La Russie et la Chine, deux alliés de poids de l'Iran, ont cependant décliné l'invitation.
"Nous révélerons deux nouveaux succès nucléaires dans le domaine médical lors de la visite à Arak", a déclaré pour sa part Ali Akbar Salehi, le chef par intérim de la diplomatie iranienne qui est également chef de l'Organisation iranienne de l'énergie atomique, cité par le site de la télévision d'Etat.
Le ministre russe des Affaires étrangères, Sergueï Lavrov, avait déclaré jeudi que l'invitation de Téhéran "méritait" que l'on y prête "attention", mais qu'elle ne saurait remplacer les inspections de l'AIEA.
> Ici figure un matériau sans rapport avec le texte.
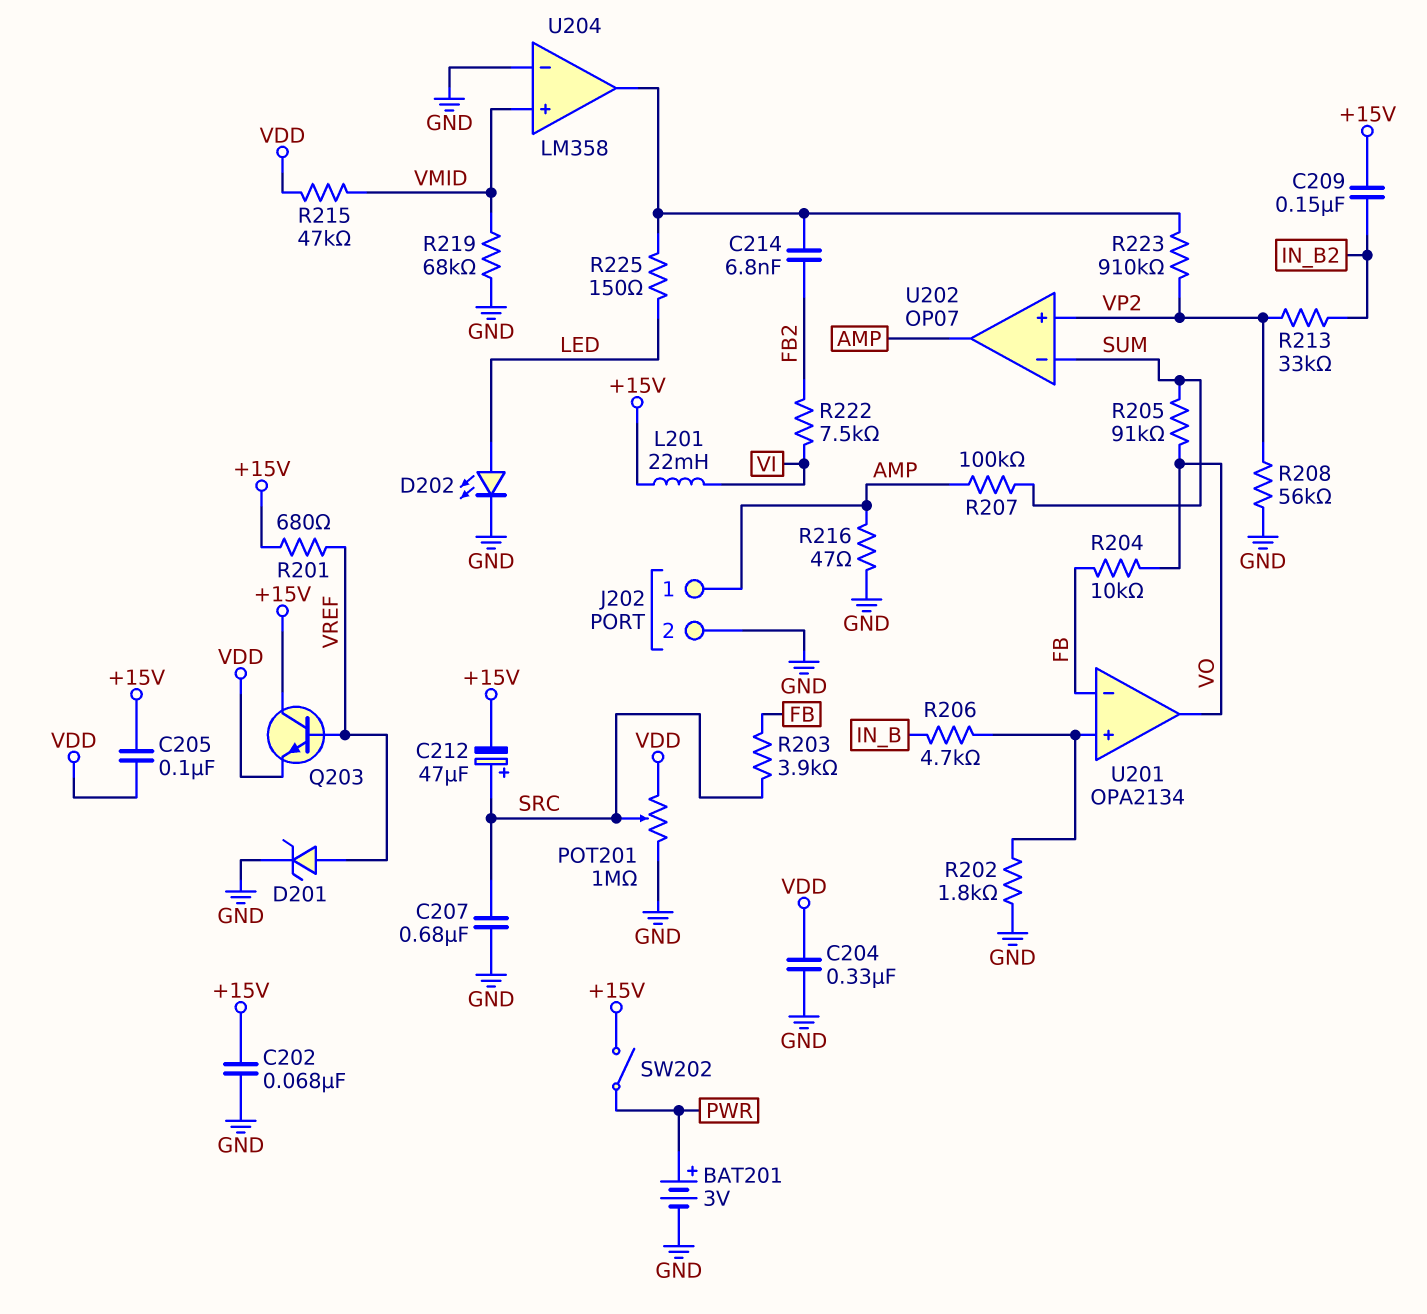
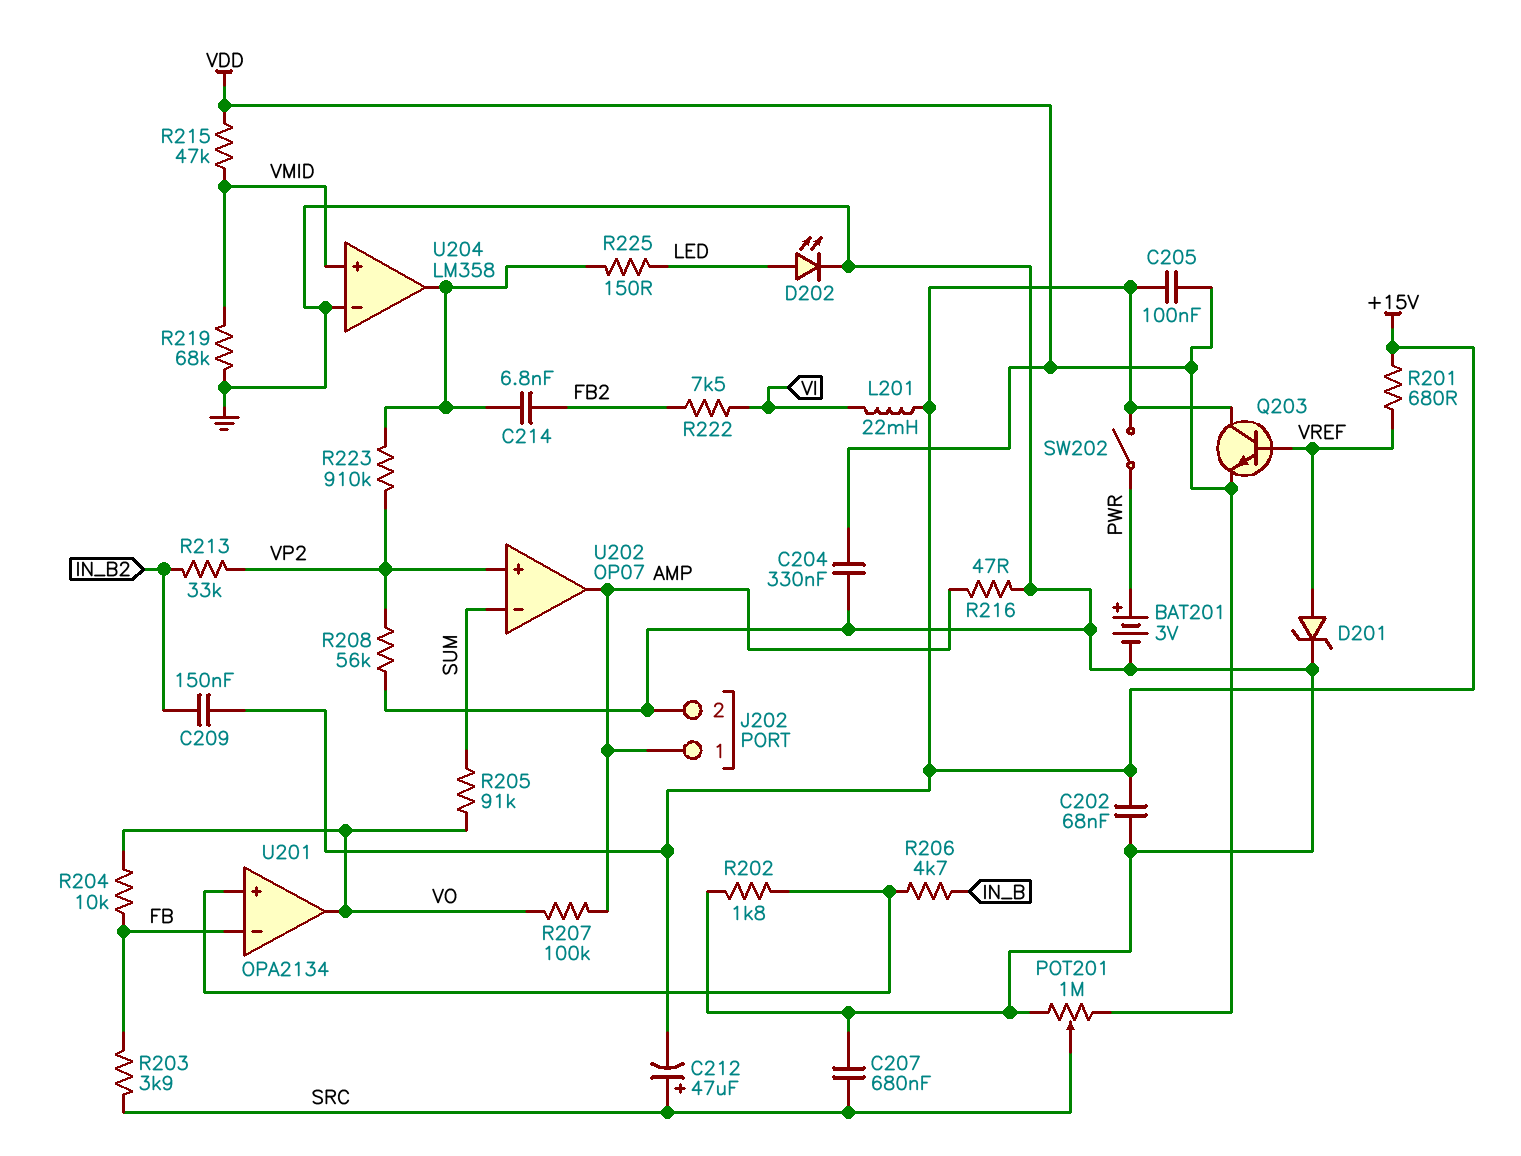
R207: 100k (AMP, SUM) -> 100k (AMP, VO)

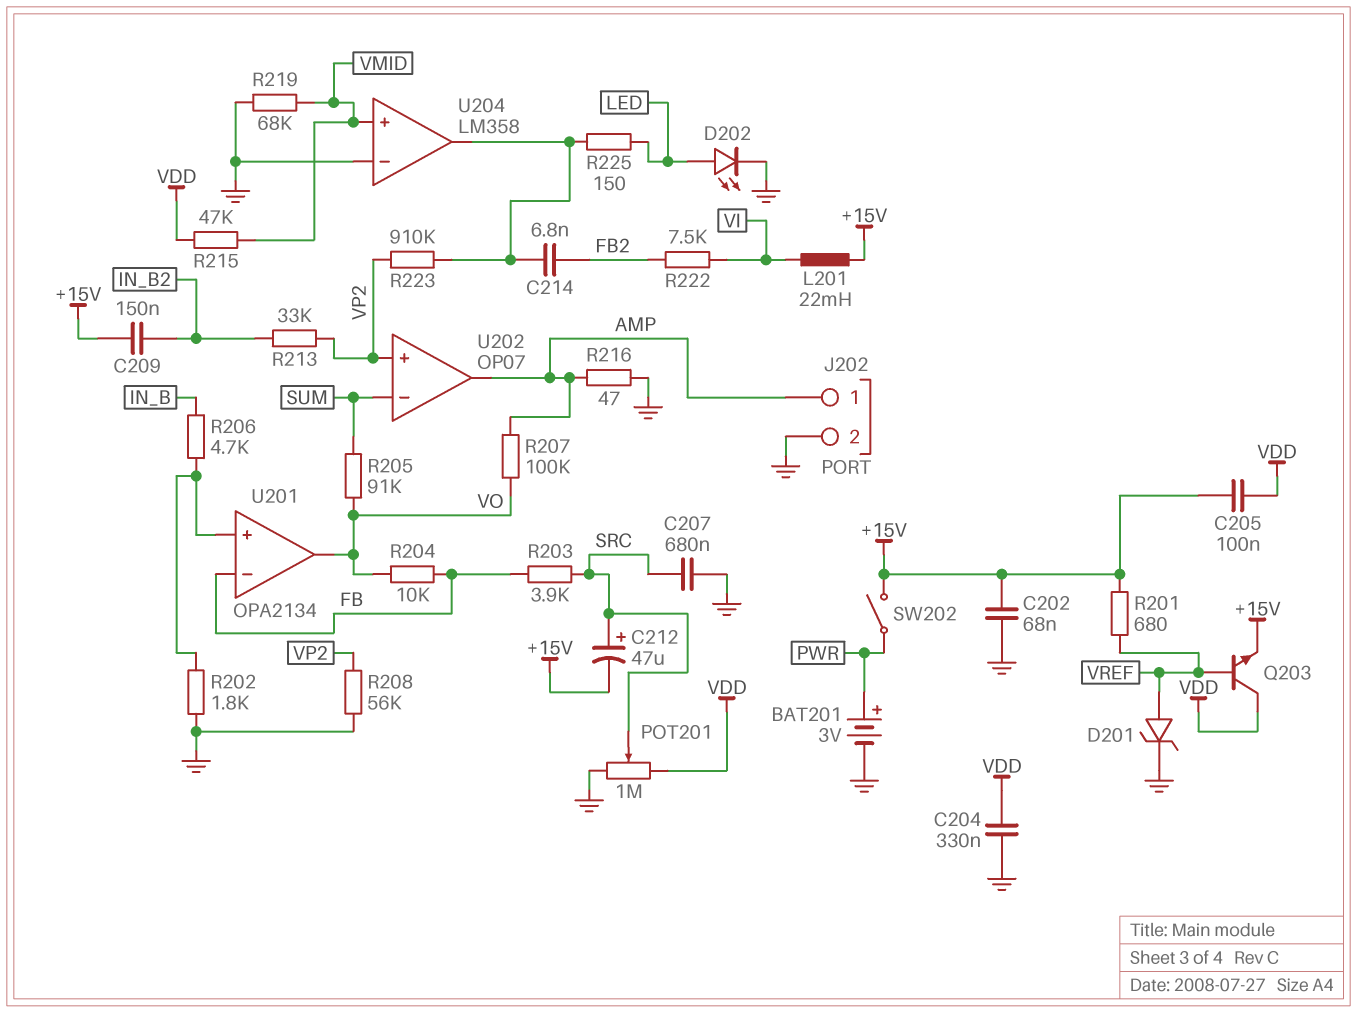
Q203: NPN (B VREF, C +15V, E VDD) -> NPN (B VREF, C VDD, E +15V)

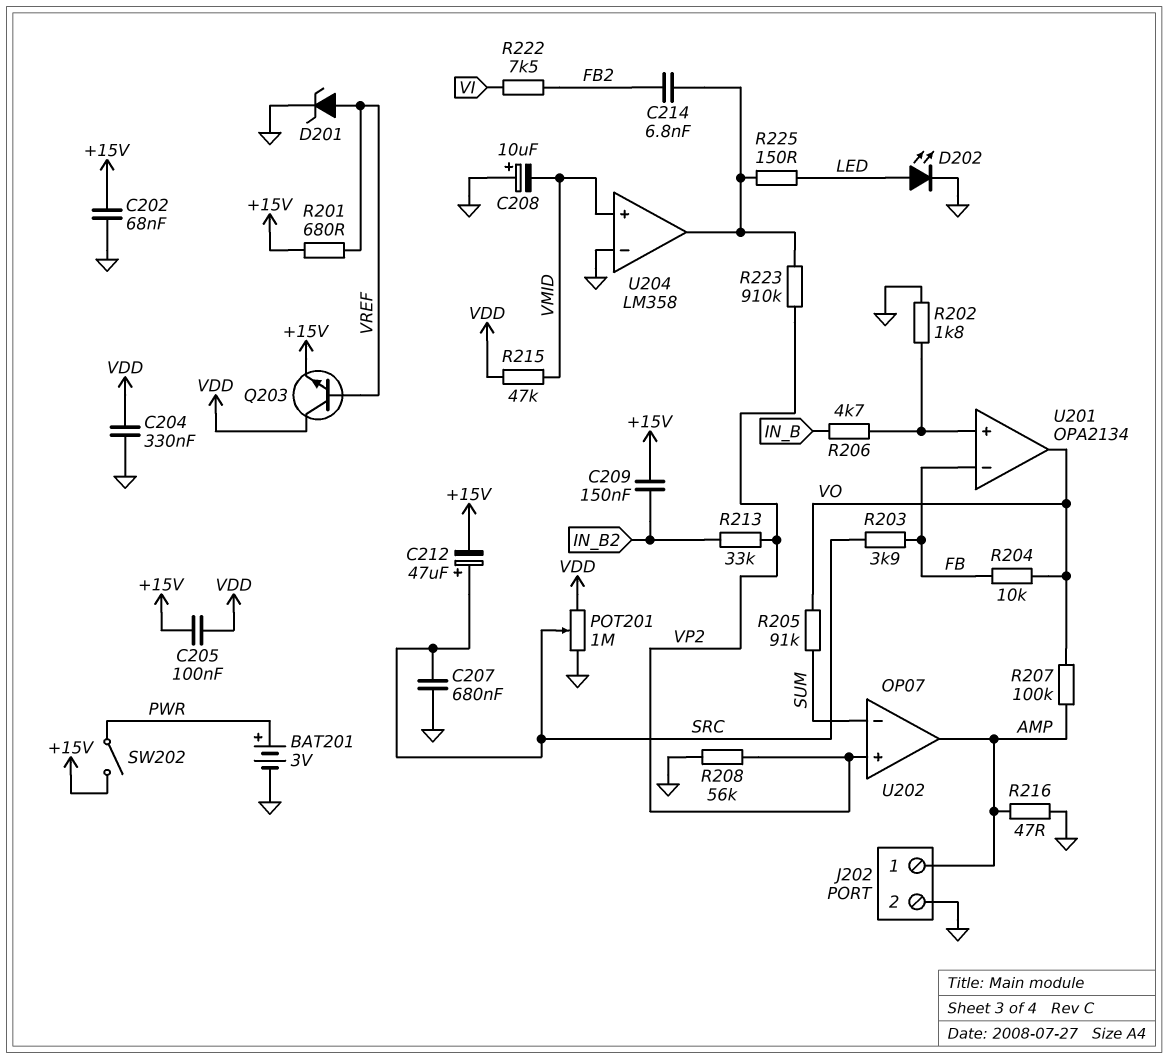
C208: none -> 10uF (plus GND, minus VMID)
L201: 22mH (+15V, VI) -> none
R219: 68k (GND, VMID) -> none

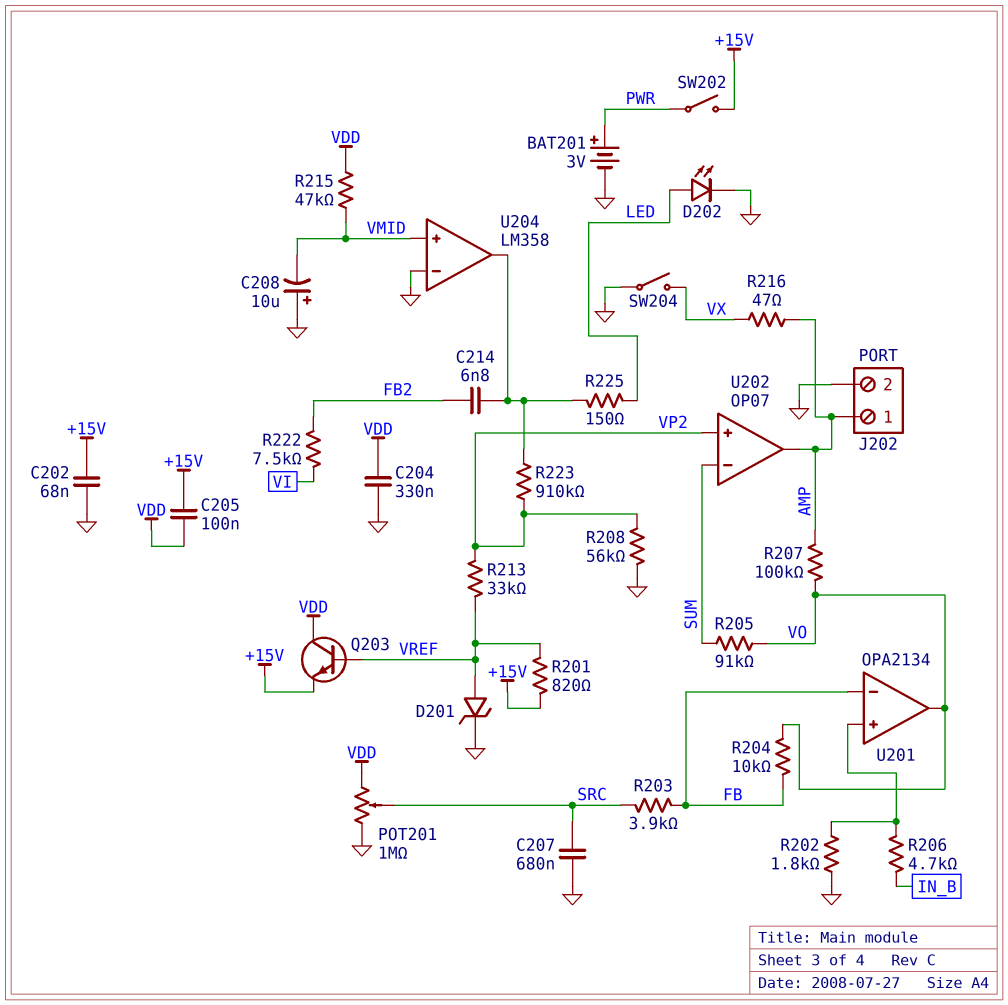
C209: 150nF (+15V, IN_B2) -> none
C212: 47uF (plus SRC, minus +15V) -> none
R201: 680 (+15V, VREF) -> 820 (+15V, VREF)
R213: 33k (IN_B2, VP2) -> 33k (VP2, VREF)
R216: 47 (AMP, GND) -> 47 (AMP, VX)
SW204: none -> switch (GND, VX)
A Pékin, le porte-parole du ministère des Affaires étrangères, Hong Lei, souligne que "le représentant de la Chine à Vienne est encore chez lui, donc ce sera difficile pour lui de se rendre" à la visite organisée par l'Iran, ce qui a été interprété comme un refus poli.
De son côté, l'Union européenne avait rapidement décliné l'invitation, adressée à la Hongrie, en tant que présidente de l'UE, jugeant que "c'est à l'AIEA de visiter" les sites nucléaires iraniens.
L'Iran avait invité début janvier plusieurs pays membres de l'AIEA, dont la Russie, la Chine, l'Egypte et Cuba, ainsi que la Hongrie à visiter sa principale installation d'enrichissement d'uranium à Natanz et son usine à eau lourde à Arak.
Une visite similaire des diplomates des pays non alignés a eu lieu en février 2007.
Les Etats-Unis, la France, la Grande-Bretagne et l'Allemagne, membres du groupe 5+1 (qui comprend la Russie et la Chine) qui négocient avec l'Iran sur le nucléaire n'ont pas été invités.
Les pays occidentaux soupçonnent l'Iran de chercher à se doter de l'arme atomique sous couvert d'un programme nucléaire civil, ce que Téhéran a toujours démenti.
L'invitation inhabituelle de Téhéran avait été lancée tandis que les négociations sur le nucléaire entre l'Iran et les pays du groupe 5+1 doivent reprendre le 21 janvier à Istanbul (Turquie).